State v. City of Miami

40 So. 2d 207 | Fla. | 1949

Mandamus by the State, on the relation of Albert J. Bigler and Katharine Bigler, his wife, against City of Miami, and O.P. Hart as City Manager of said city, to require respondents to revoke a license which *208 authorized the maintenance of a private clubhouse on city owned property. From an order dismissing the amended petition and discharging alternative writ of mandamus, relators appeal.
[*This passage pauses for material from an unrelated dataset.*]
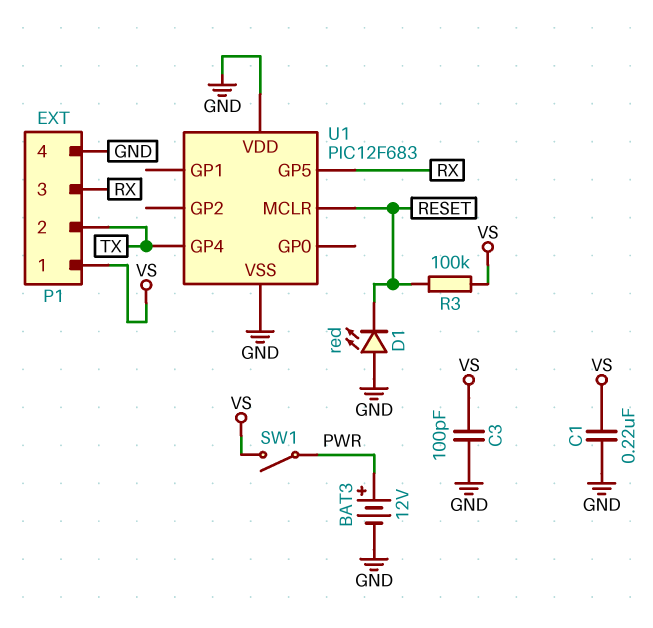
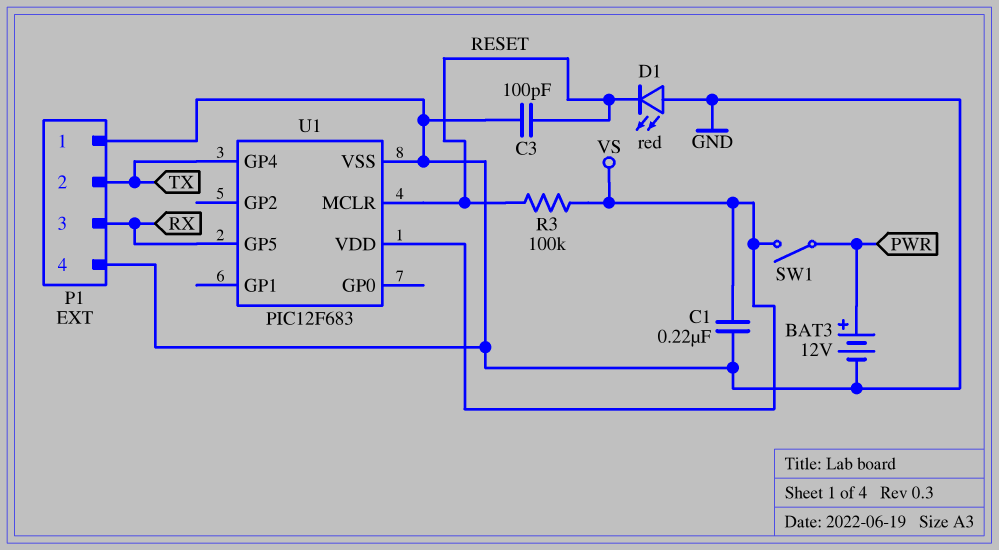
C3: 100pF (GND, VS) -> 100pF (GND, RESET)
P1 pin 1: VS -> GND
U1 pin VDD: GND -> VS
Affirmed. This case originated in the Circuit Court of the Eleventh Judicial Circuit in and for Dade County, Florida. The appellants here were relators and appellees respondents in an action seeking a writ of mandamus to require the respondents to revoke a license which authorized the maintenance of a private club house on city owned property alleged to be a part of a public park known as Coconut Grove Bay Front Park. Upon final hearing the Circuit Judge "ordered, adjudged and decreed that the relators' amended petition be dismissed and the alternative writ of mandamus heretofore issued be discharged."

There is but one question presented for our consideration. It is whether the Circuit Judge committed error in refusing to issue a peremptory writ of mandamus as requested by the relators.

The answer to this query hinges upon whether the relators evidenced a clear legal right to the relief sought in and by their petition. It is too well established to need citation of authority that mandamus will not issue in case of doubt. However, for the convenience of the Bar, reference is made to the case of City of Miami Beach et al. v. State ex rel. Epicure, Inc.,148 Fla. 255, 4 So.2d 116, and cases cited therein.

The able Circuit Judge made the following findings in his order dismissing the amended petition and discharging the alternative writ of mandamus, to-wit:

"1. That the clubhouse of the Coconut Grove Sailing Club occupies a portion of an unopened public street of the City of Miami and is not located upon public park property.

"2. That the permit and license for the construction of said clubhouse was issued by the City of Miami with the understanding that said City and said Club would cooperate in the operation of said Clubhouse.

"3. That Relators have shown no such injury to the public or themselves, by reason of the construction of said Clubhouse, as would entitle them to the relief here sought."

We approve his findings for they are fully sustained by the evidence.

We deem it appropriate to observe that a permanent encroachment by private interests upon the right of public user of parks, streets, sidewalks and other similar lands dedicated to public use will not be permitted. A different case is presented, however, when the alleged encroachment, as here, is not permanent in character and is "so slight as to be of no consequence." Dunn v. Town of Gallup, 38 N.M. 197, 29 P.2d 1053, 1054.

The permit and license for the construction and maintenance of the clubhouse in question may be terminated without cause by the City at any time upon forty days notice. As was found by the Circuit Judge the encroachment is not upon public park property but is upon a portion of an unopened public street. This street is not used as such by the public and the public is not deprived of access to the waters of the bay.

Moreover, in the instant case it has been established that the so-called private sailing club is not in the true sense of the word a private club. To say the least, it partakes of the nature of a quasi public enterprise. Regattas and other sailing events sponsored by the club are open to the public and anyone can join the club who is interested in sailing and is of good character. Even non-members who are interested in sailing are given instructions in that sport by the club. Any person owning a boat who desires to enter the same in a race sponsored by the club is permitted to do so.

At any time that the public may have a real need for use of the small plot of ground upon which the clubhouse is located it is to be presumed the city officials will perform their duty and revoke the license and permit heretofore issued. In this case we *209 find no immutable or substantial encroachment upon property dedicated for public use or obstruction to essential public user of such land.

The invasion of any public right to use this "Liliputian" portion of the unopened street is so trivial and insignificant as to be unworthy of serious consideration and is insufficient as a basis for the issuance of a peremptory writ of mandamus.

It is our conclusion that the Circuit Judge did not abuse his sound judicial discretion when he dismissed the amended petition and discharged the alternative writ of mandamus.

Affirmed.

ADAMS, C.J., and CHAPMAN and SEBRING, JJ., concur.